The scenario is similar in capability to if we use the default core cluster size at runtime of 3 (though without the ability to vote out a member and scale down the cluster size). If we have a 3 node cluster, and node 3 becomes unreachable, no vote-out takes place (since that would bring us below the min core cluster size at runtime of 3), majority quorum is 2 nodes (so we still have quorum and can handle writes and vote in any new node). If we lose 1 more node we lose quorum.

The only real difference is the means by which we can recover when we lose quorum.

If we have a cluster size of 2 (minimum 2) and we lose one of those two nodes, we've lost quorum and we need to restore that single offline node to regain it. That's the only option.

Vs when we have a cluster size of 3 (minimum 3, but 1 offline and unable to be voted out because that would drop us below the minimum) and we lose one of those two remaining nodes, we've lost quorum (we have 1 of 3 nodes online) and we need to restore either of those 2 offline nodes to regain it. We have a bit more flexibility on restoration, whether to restore offline node 2 or offline node 3.

As for failures, as long as you keep quorum (for the current cluster member size) and as long as you're above the min core cluster size at runtime, the cluster will scale down and the number required for quorum will change, and this may provide the ability to tolerate additional failures without losing quorum.

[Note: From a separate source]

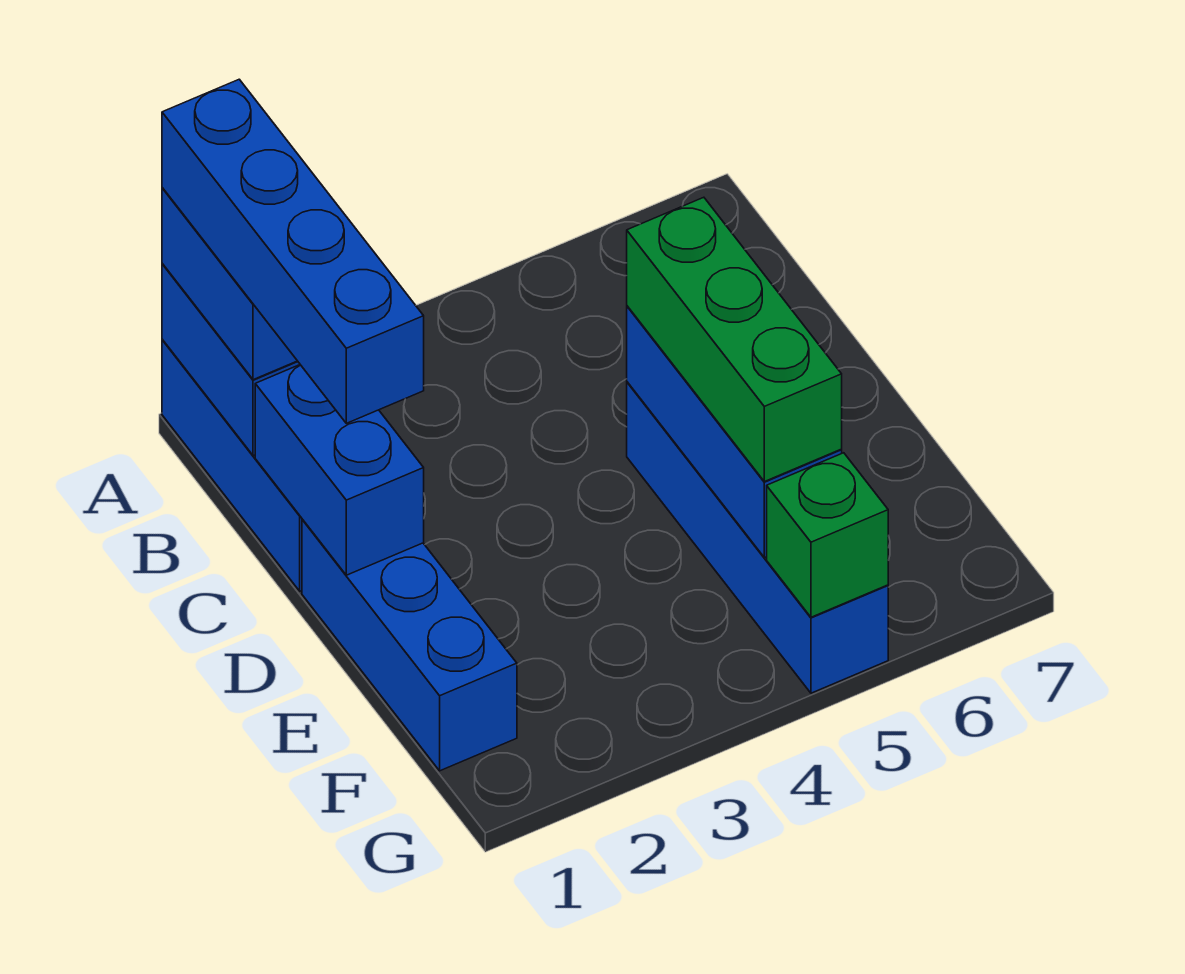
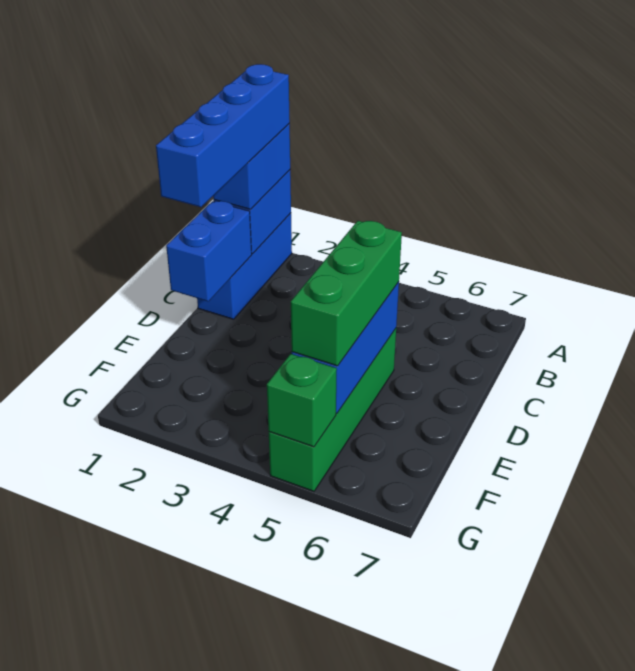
blue brick D1:F1 level 1 -> none
blue brick D5:G5 level 1 -> green brick D5:G5 level 1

For example, for a cluster of size 5, we can tolerate 2 simultaneous failures (2f+1 = 5, so f = 2) without losing quorum. If we lost 3 at the same time, we would lose quorum (losing write capability and the ability to add or remove cluster members). But if we lose 2 members, since we still have quorum, that quorum can vote out those members from the cluster, downscaling the cluster to a new membership size of 3. Quorum for a cluster of 3 is 2 nodes, so at that point we can now afford 1 failure without losing quorum (2f + 1 = 3, so f = 1).

Basically when we have a higher (and odd) number of cluster members, the cluster is more robust, because not only can the cluster tolerate more simultaneous failures, it can also scale down as long as a majority quorum of the cluster members is maintained, which provides opportunity to tolerate additional failures.

Looking at a larger case, with a cluster size of 7, which can tolerate 3 simultaneous failures (but losing 4 at once would make it lose quorum), but if we have 3 or fewer failures, or the failures occur in a staggered manner, as long as quorum is maintained throughout, the cluster will scale down and will be able to tolerate more total failures.

One key thing to keep in mind is that for a node to participate in a raft operation (commit or vote in/out, requiring quorum), all previous raft events must have been committed. So when we have quorum and vote in or out members, a success implicitly guarantees that all previous raft operations (commits specifically) have been committed by the nodes that participated in that event.